Ja się chyba na święta robię bardziej romantyczna. Czy coś.
W każdym razie, The Spirit of Christmas nie zaskoczy Was niczym niezwykłym. Nie łamie stereotypów, a główny aktor jest wyjątkowo przystojny. Nie będę kłamać, w ubraniach z epoki wygląda fantastycznie (bez koszuli zresztą też, ale nie wiecie tego ode mnie).
I teoretycznie nie ma tutaj trójkąta miłosnego, ale jednak jest, bo nasza główna bohaterka Lilly musi wybrać między miłością a pracą. Musiecie bowiem wiedzieć, że jest wziętą prawniczką i pracę zawsze stawia na pierwszym miejscu. Niby chciałaby coś więcej, ale nigdy nie spotkała nikogo, ani niczego, co z pracą mogłoby wygrać. Gdy więc praktycznie na święta dostaje nową sprawę, zadbanie o wycenę i sprawą sprzedaż hotelu po śmierci właściciela, nie ma nic przeciwko. Jest tylko jeden szkopuł. Wszyscy wynajęci do tej pory rzeczoznawcy, albo nie podejmowali się zadania, albo uciekali z hotelu bardzo szybko. Gdyż ten jest nawiedzony. Wiem, nie spodziewaliście się tego.

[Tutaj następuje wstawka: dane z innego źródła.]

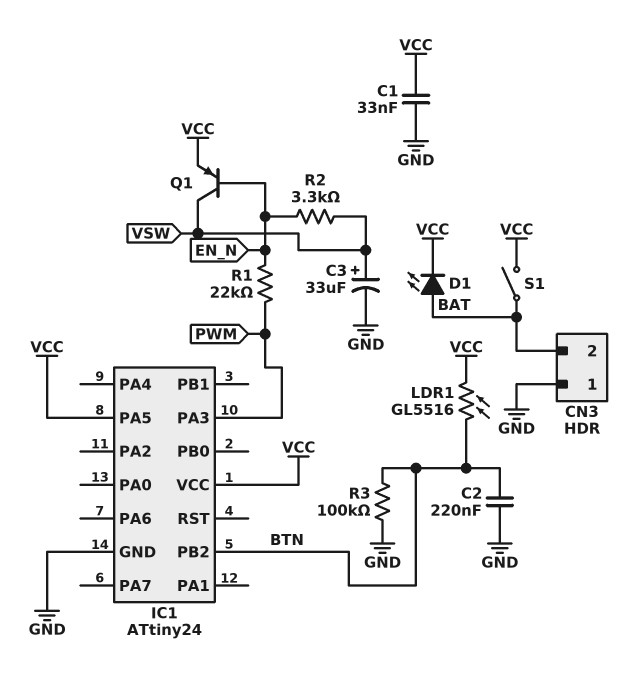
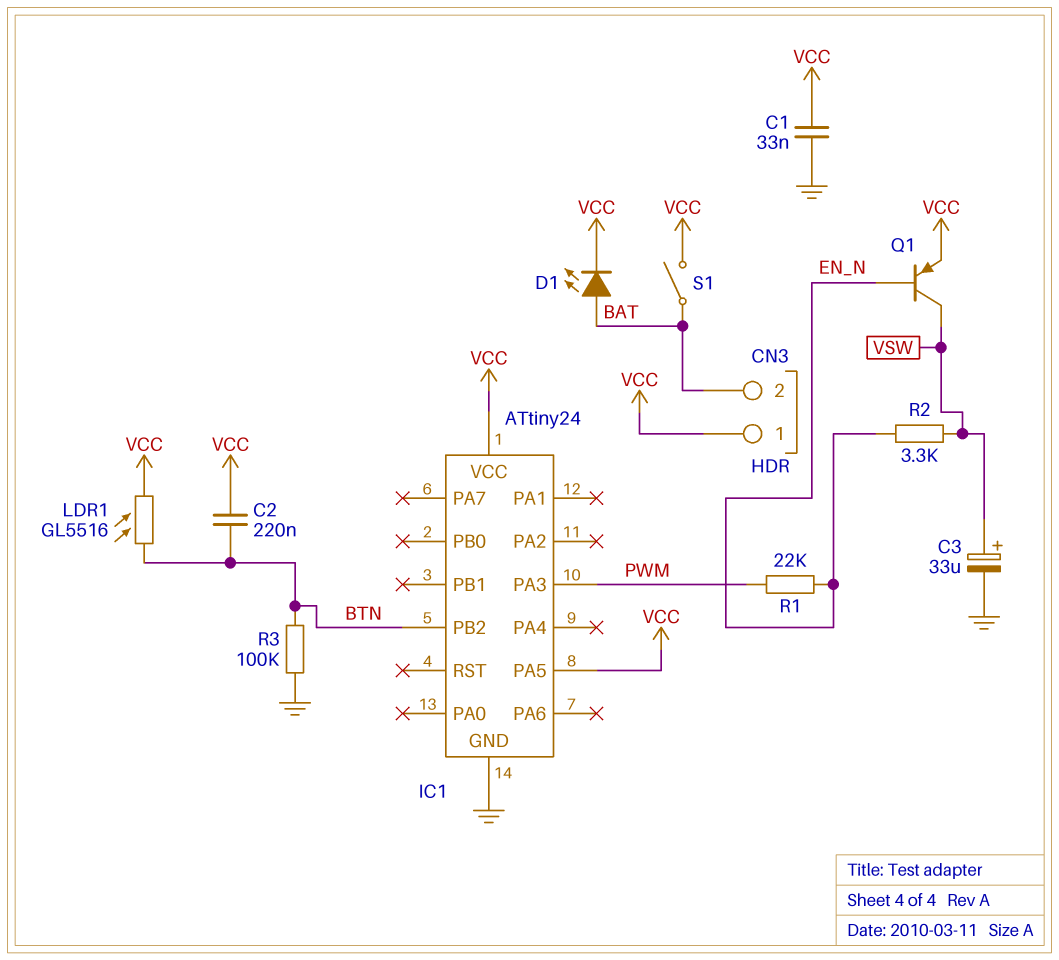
C2: 220nF (BTN, GND) -> 220nF (BTN, VCC)
CN3 pin 1: GND -> VCC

Lilly w duchy oczywiście nie wierzy. Dopóki nie spotyka ducha z hotelu. I postanawia u pomóc, dzięki czemu będzie mogła w końcu zakończyć sprawę ze sprzedażą. A zagadka ducha łatwa nie jest. Wraca do świata żywych, raz w roku, na dwanaście dni poprzedzających wieczór wigilijny, a później znów staje się materią nie mogącą opuścić granic posesji.
To, co sprawia, że ten film jest uroczy, to chemia między aktorami. Przekomarzają się, śmieją, kłócą - i wszystko jest na swoim miejscu, tak bardzo świąteczne, jak tylko może być. W dodatku, prócz wątku miłosnego (właściwie dwóch, ale o tym zaraz), mamy równocześnie do rozwiązania zagadkę. Która może nie jest najbardziej skomplikowaną kryminalną zagadką wszechświata, ale jednak nadaje całości trochę inny klimat. Głównym tematem nie są przeszkody na drodze do miłości, a próba odnalezienia prawdy o przeszłości Daniela. Zauroczenie tej dwójki rodzi się dzięki temu w sposób bardziej naturalny, przez rozmowy, wspólne spędzanie czasu, czy jedzenie. Mój blogu, tam bez przerwy jedzą. Naprawdę, nie oglądajcie tego filmu, gdy jesteście głodni.
Drugi wątek miłosny, to zauroczenie pomiędzy managerem hotelu, a właścicielką pobliskiego baru. Sceny, gdy Rafferty pobiera porady miłosne od Daniela, który sam od dziesiątek lat nie poderwał żadnej kobiety (będąc żywym przez 12 dni w roku w końcu można mieć problem), są jednymi z najbardziej uroczych scen w filmie.
To, co Świątecznego Ducha wyróżnia, to brak tego złego bohatera, który stoi na drodze do szczęścia i byłby przeszkodą, którą trzeba pokonać. Nikt nikogo nie podburza, nie knuje przeciwko drugiej osobie, nawet szef wymagający od Lilly pełnego poświęcenia, koniec końców nie jest chamem i prostakiem. Myślę, że to jest ogromny plus tej produkcji - główni bohaterowie są po prostu dobrymi ludźmi. Nie są idealni, ale się starają.
To nie jest film, który zmusi Was do zastanowienia się nad życiem. Nie jest równocześnie głupią komedią romantyczną - nie ma żenujących żartów, czy surrealistycznych potknięć bohaterów (typu, bohaterka potknęła się o dywan i zniszczyła choinkę w domu przyszłej teściowej). Pomimo że The Spirit of Christmas nie zostanie z Wami na lata i nie będziecie do niego wracać co roku, to myślę, że warto dać mu szansę na te święta.
Bo to po prostu przyjemny film. A takie produkcje są najczęściej najbardziej puchate i tworzą świąteczny klimat.